Alex en partance pour le jihad en Syrie. DR

Alex en partance pour le jihad en Syrie. DR

Loin de toute approche sociétale, la dimension « paysagère » du film l’empêche, le cinéaste s’en va donc observer, en cinq chapitres (correspondant aux cinq premiers jours du printemps 2015) et un épilogue, la manière dont Alex mais aussi son amie Lila et leur copain Bilal organisent les quelque jours qui précédent leur départ, non point pour le Canada comme Alex le laisse entendre à sa grand-mère, mais bien pour la Syrie de Daech en passant par Istanbul…
Alors que le personnage de Muriel est taraudé par les questions, par le doute, une douleur grandissante et l’approche de la dépression, Téchiné décrit, presque par le menu, un terrifiant processus de déshumanisation. A Alex qui lui demande « Tu feras quoi si je meurs ? », Lila, avec une expression quasiment angélique, répond : « Je serai fière ! » Mais la force du film réside aussi dans le fait que le réalisateur, loin de toute caricature, ne juge pas ses personnages.
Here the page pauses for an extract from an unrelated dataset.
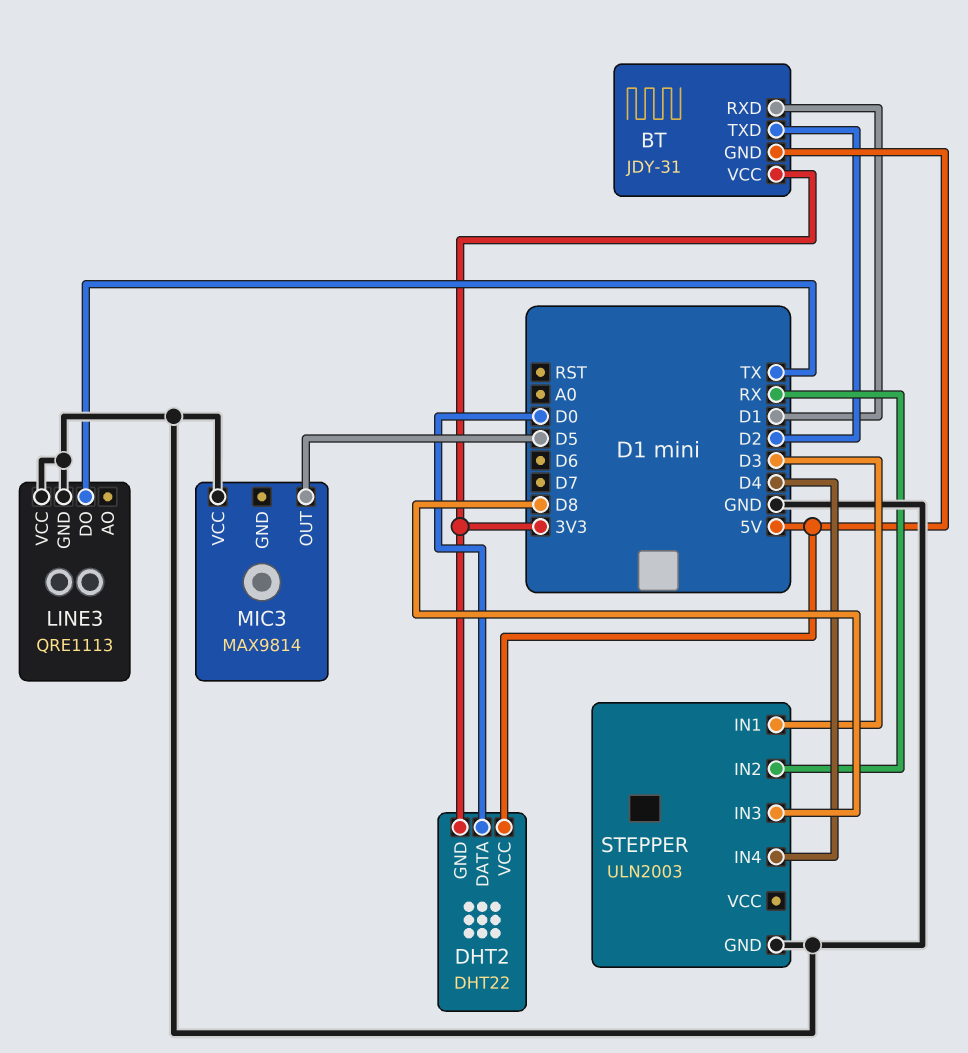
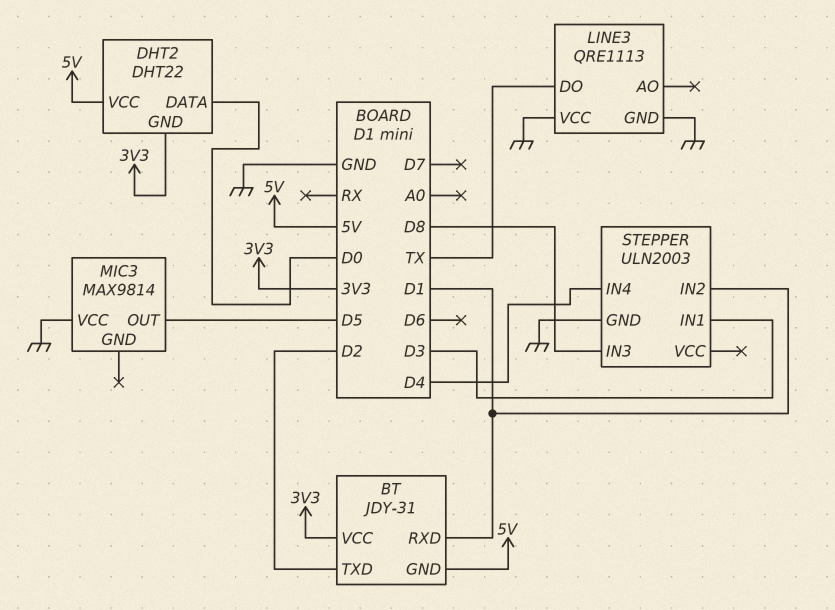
STEPPER pin IN2: RX -> D1

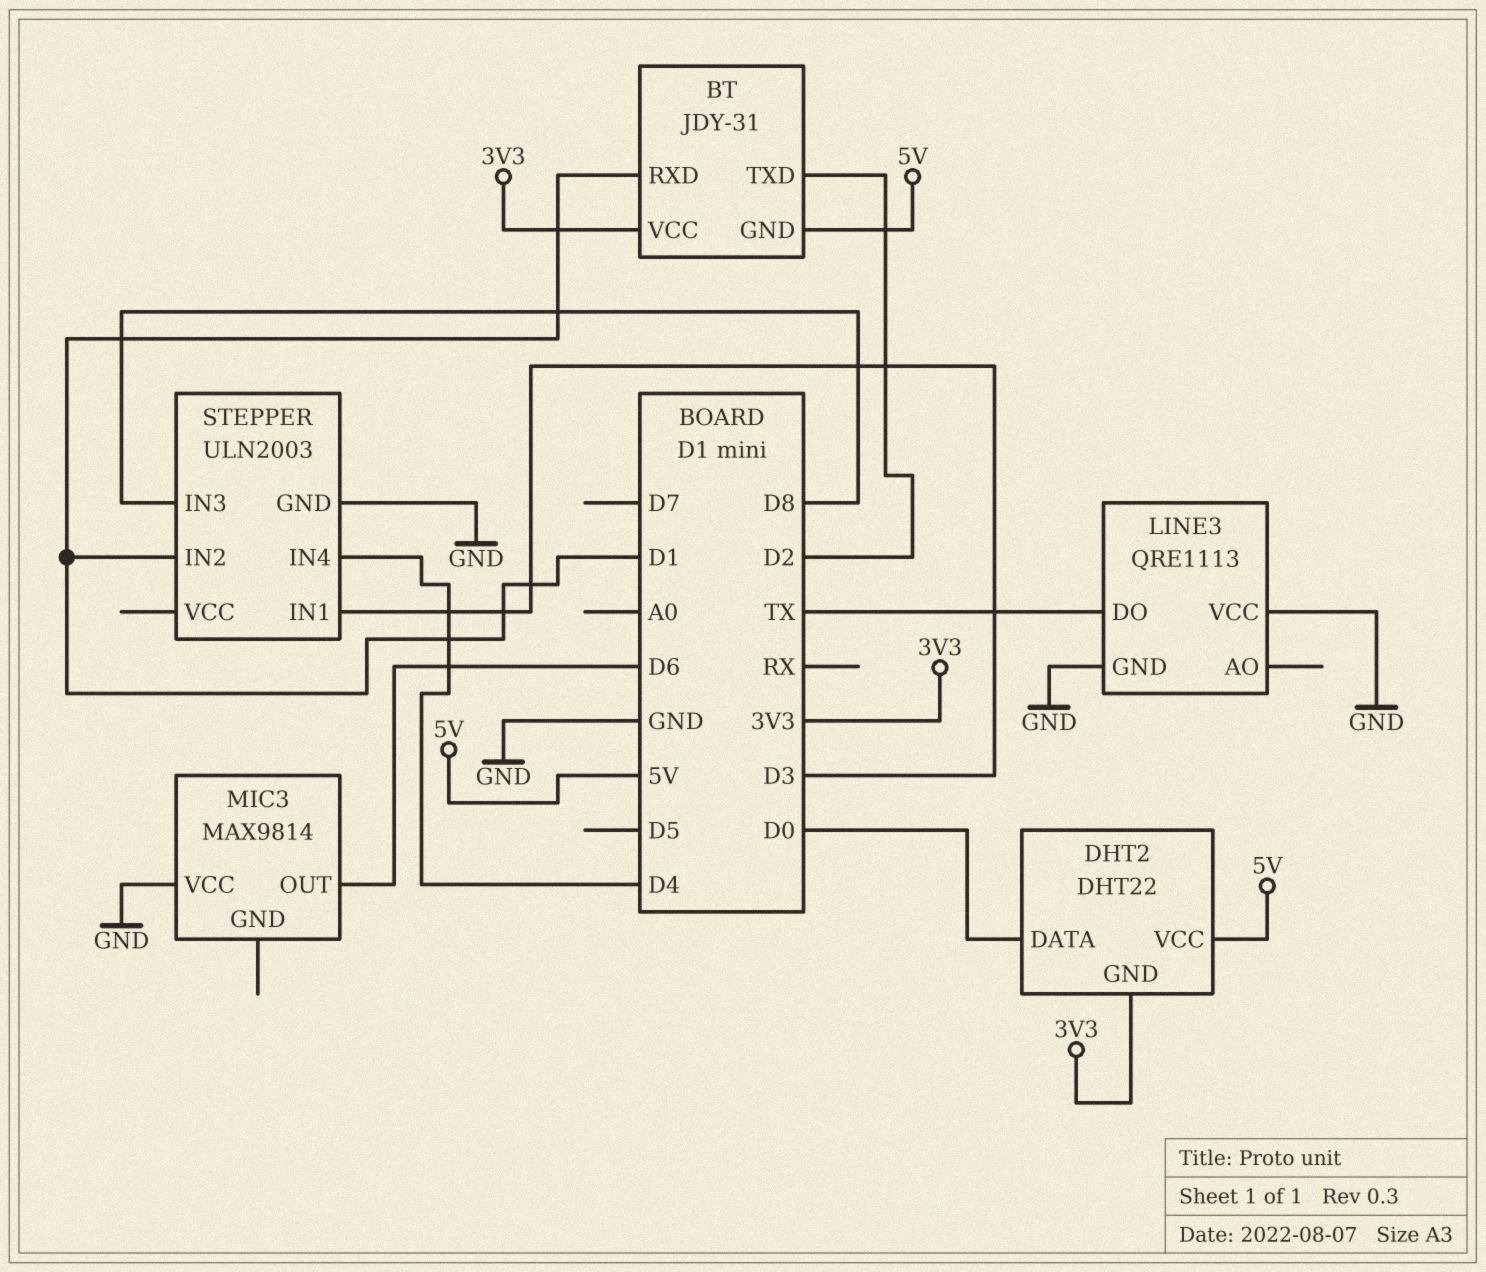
MIC3 pin OUT: D5 -> D6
Muriel, elle-même, révèle des zones d’ombre alors qu’Alex et Lila, malgré leur rêve très toxique, demeurent aussi de jeunes adolescents (encore)… humains.
Autour de ce trio, Téchiné va faire intervenir deux personnages qu’il situe en contrepoint. Persuadé que c’est Alex qui a dérobé à Muriel les milliers d’euros nécessaires au voyage vers la Syrie, Youssef, son associé maghrébin (Mohamed Djouhri avec un faux air de Tommy Lee Jones), s’emporte contre les types qui salissent l’islam. Avec Fouad, Muriel se confronte à un repenti revenu de Syrie. Sollicité par la grand-mère pour « raisonner » Alex, Fouad lâche : « Faut l’empêcher de partir, c’est tout » en précisant : « Je sais très bien comment ça va se passer. Il ne reviendra pas… »

Lila, la future épouse d'Alex (Oulaya Amamra). DR

Lila, la future épouse d’Alex
(Oulaya Amamra). DR

Déjà présent chez Téchiné dans Quand on a 17 ans (2016), Kacey Mottet Klein est cet Alex, récemment converti et constamment tourmenté, qui se « nourrit » sur internet, de la parole de prédicateurs vantant la gloire de héros qui grandissent et meurent au combat… Découverte dans le remarquable Divines (2016), Oulaya Amamra apporte avec brio à Lila des expressions de grâce enfantine suivies de visages fermés et durs. Aimable employée dans une maison de retraite où elle s’occupe avec tendresse des pensionnaires, Lila se mue en future épouse jihadiste distillant, sans états d’âme, l’appel à la guerre sur les réseaux sociaux.
S’achevant sur un ultime plan positif dans une fin ouverte, L’adieu à la nuit est une approche intéressante, portée par une mise en scène énergique, de la radicalisation islamiste dans la France d’aujourd’hui et des choix funestes d’adolescents en passe de devenir monstrueux. Les questions posées par Téchiné, même dans une proposition de fiction, méritent d’être écoutées…

L’ADIEU A LA NUIT Drame (France – 1h43) d’André Téchiné avec Catherine Deneuve, Kacey Mottet Klein, Oulaya Amamra, Stéphane Bak, Kamel Labroudi, Mohamed Djouhri, Amer Alwan, Jacques Nolot. Dans les salles le 24 avril.